One explanation for our fairly high ranking is this comment from Silver: "Furthermore, most of the exceptions are cities like Sacramento that have large Hispanic or Asian populations. Cities with substantial black populations tend to be highly segregated." Colorado Springs is 78.6 percent white, 14.1 percent Hispanic/Latino and 6.8 percent African-American.

However, another reason comes from the book Cities, Change, and Conflict by Nancy Kleniewski et al., which cites a 2007 study from Polly J. Smith titled The Impact of Military Desegregation on Segregation Patterns in American Cities: A Case Study of Colorado Springs, New London and Fayetteville

"One particular way functional specialization impacts cities is in terms of racial segregation," Kleniewski et al. writes. "For instance, Logan et al. found that black-white segregation was highest in metropolitan areas specializing in manufacturing and, to a lesser degree, in those with a high proportion of retirees. in contrast, metropolitan areas with a high concentration of government workers (such as state capitals) and the military had lower levels of segregation. ...

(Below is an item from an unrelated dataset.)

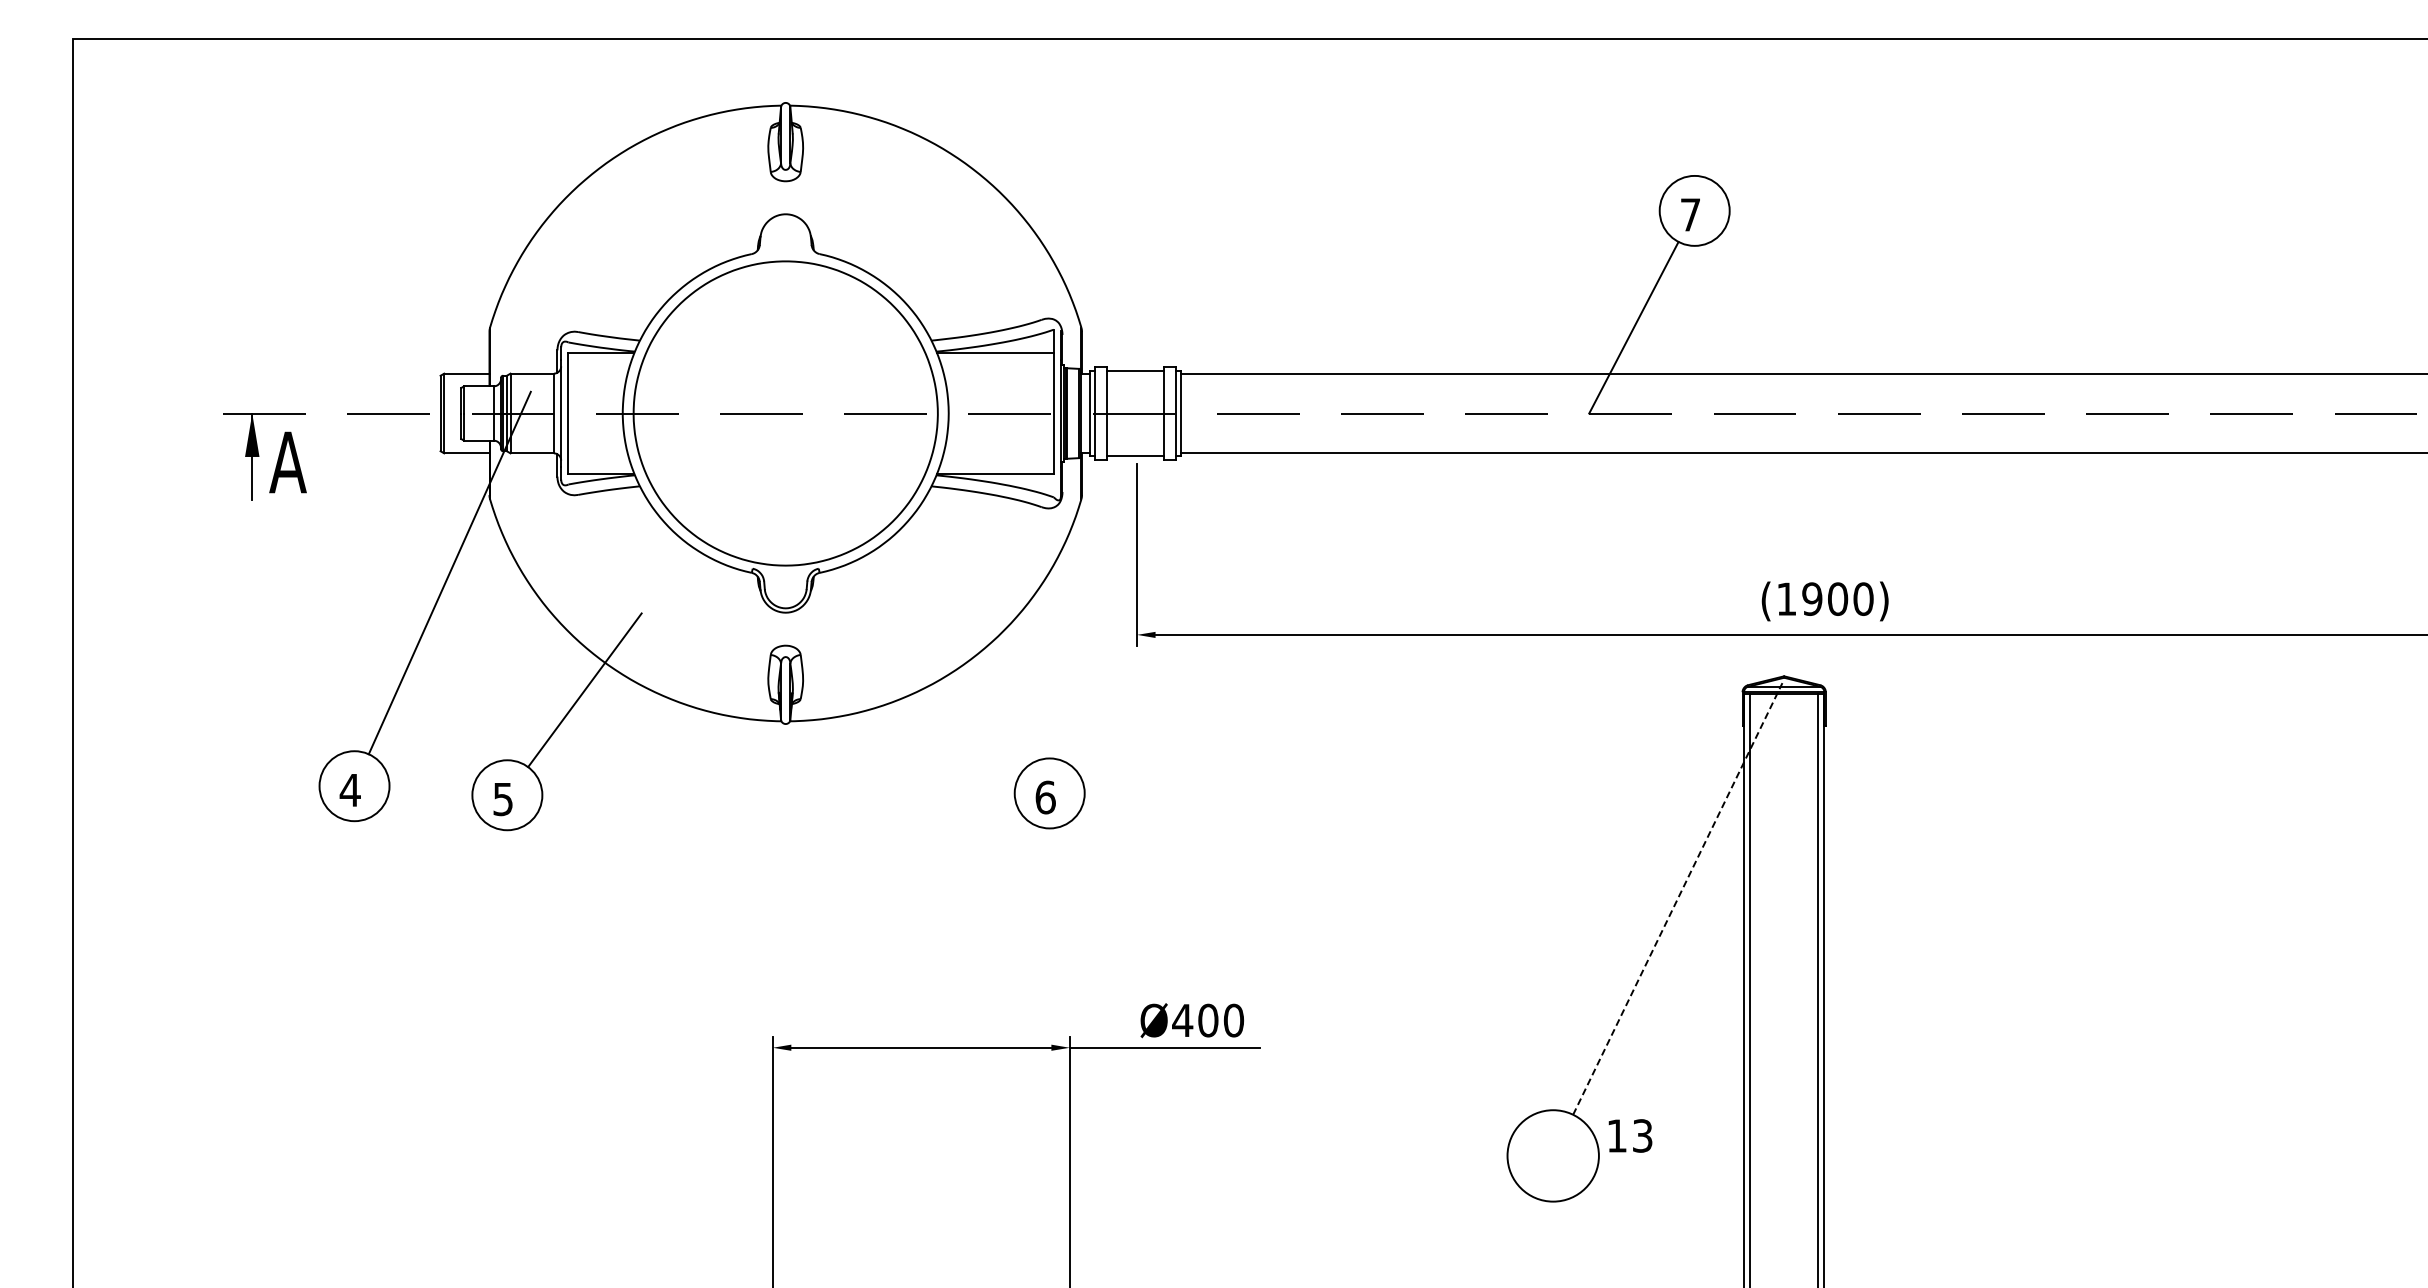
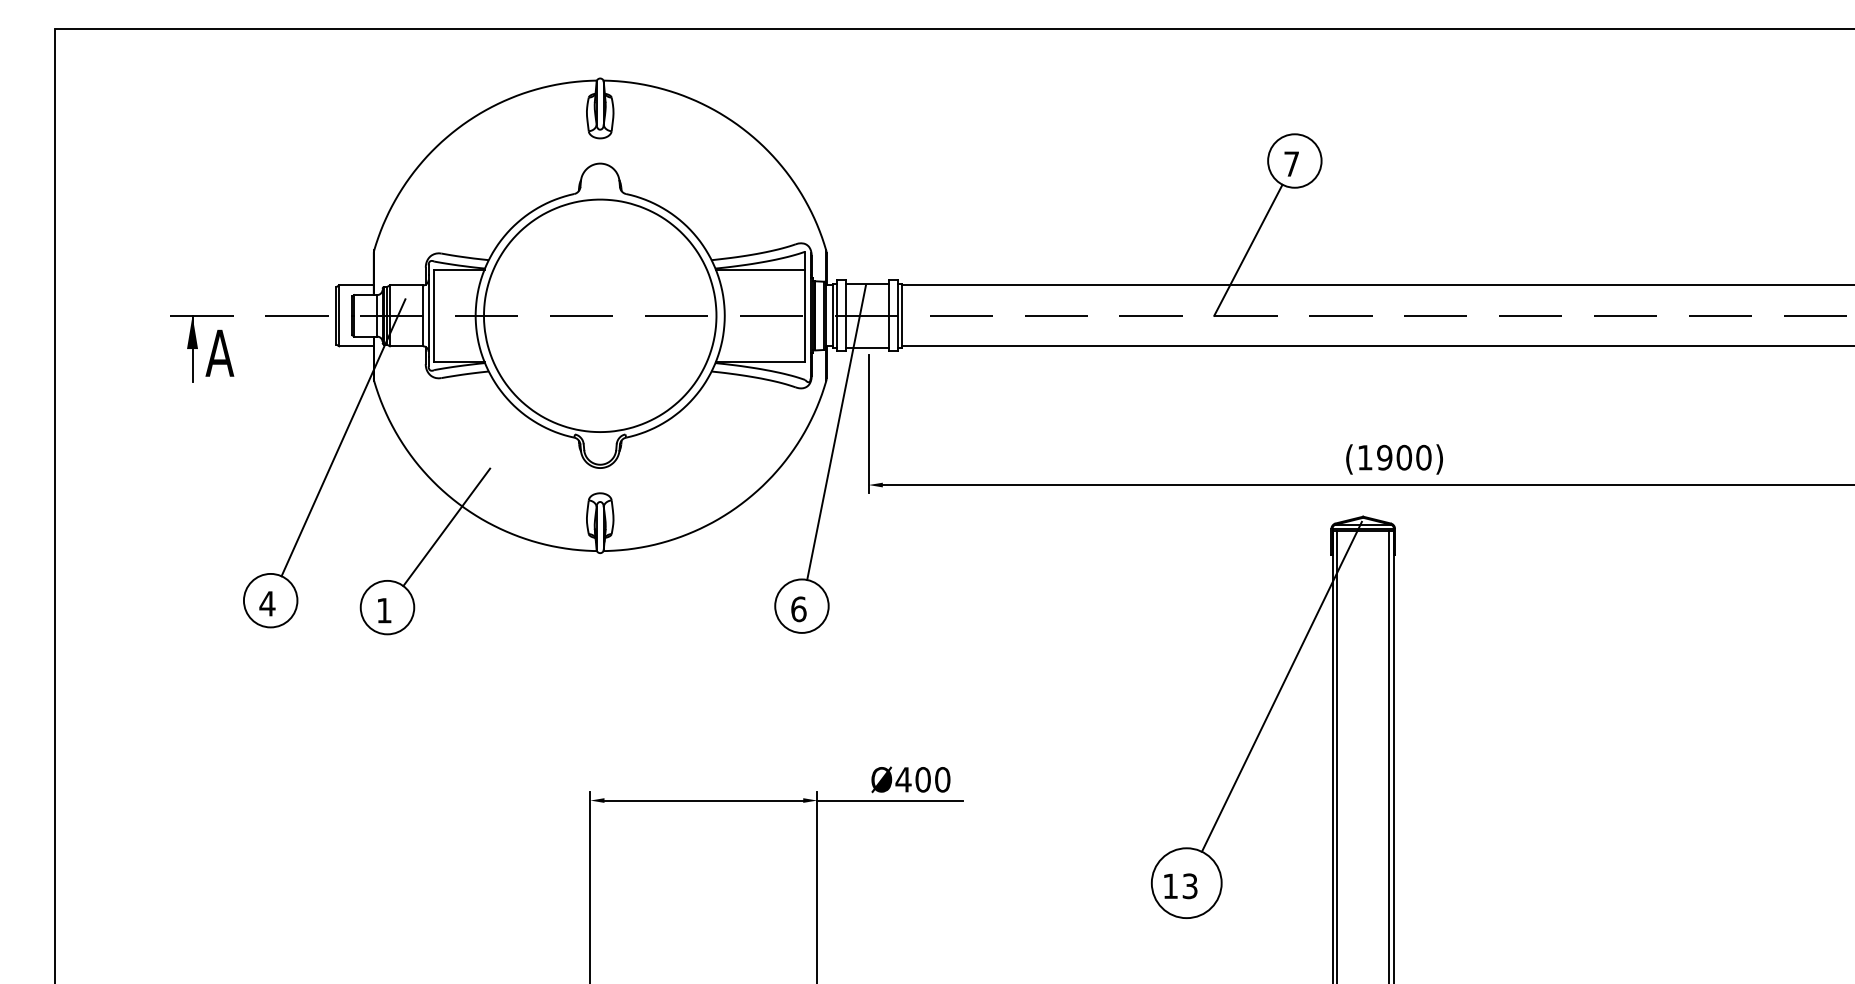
line: (1094, 566) -> (836, 432), added
text: (502, 799) -> (383, 610), 5 -> 1
line: (1677, 898) -> (1281, 686), dashed -> solid
text: (1630, 1135) -> (1180, 885), moved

"The impact on segregation was most evident in cities that developed around the military itself, newer cities such as Colorado Springs and Fayetteville, North Carolina. Since functional specialization had the greatest impact as the cities grew, the implication is that segregation can be explained in part by the actions of the dominant institutions while a city developed. In contrast, cities where the dominant institutions fostered racist attitudes among residents during the city's initial development, such as manufacturing firms using race as a means to divide workers against each other, exhibit higher levels of segregation."

All that said, the races in Colorado Springs are still generally divided, as the above images shows and everybody knows, concentrating Hispanics, blacks, and Asians in the southeast along South Academy Boulevard. 

It's also interesting to note little pockets of of minority populations, like the red Asian dots near Garden of the Gods Road, or the gold Hispanic dots near the Chapel Hills Mall.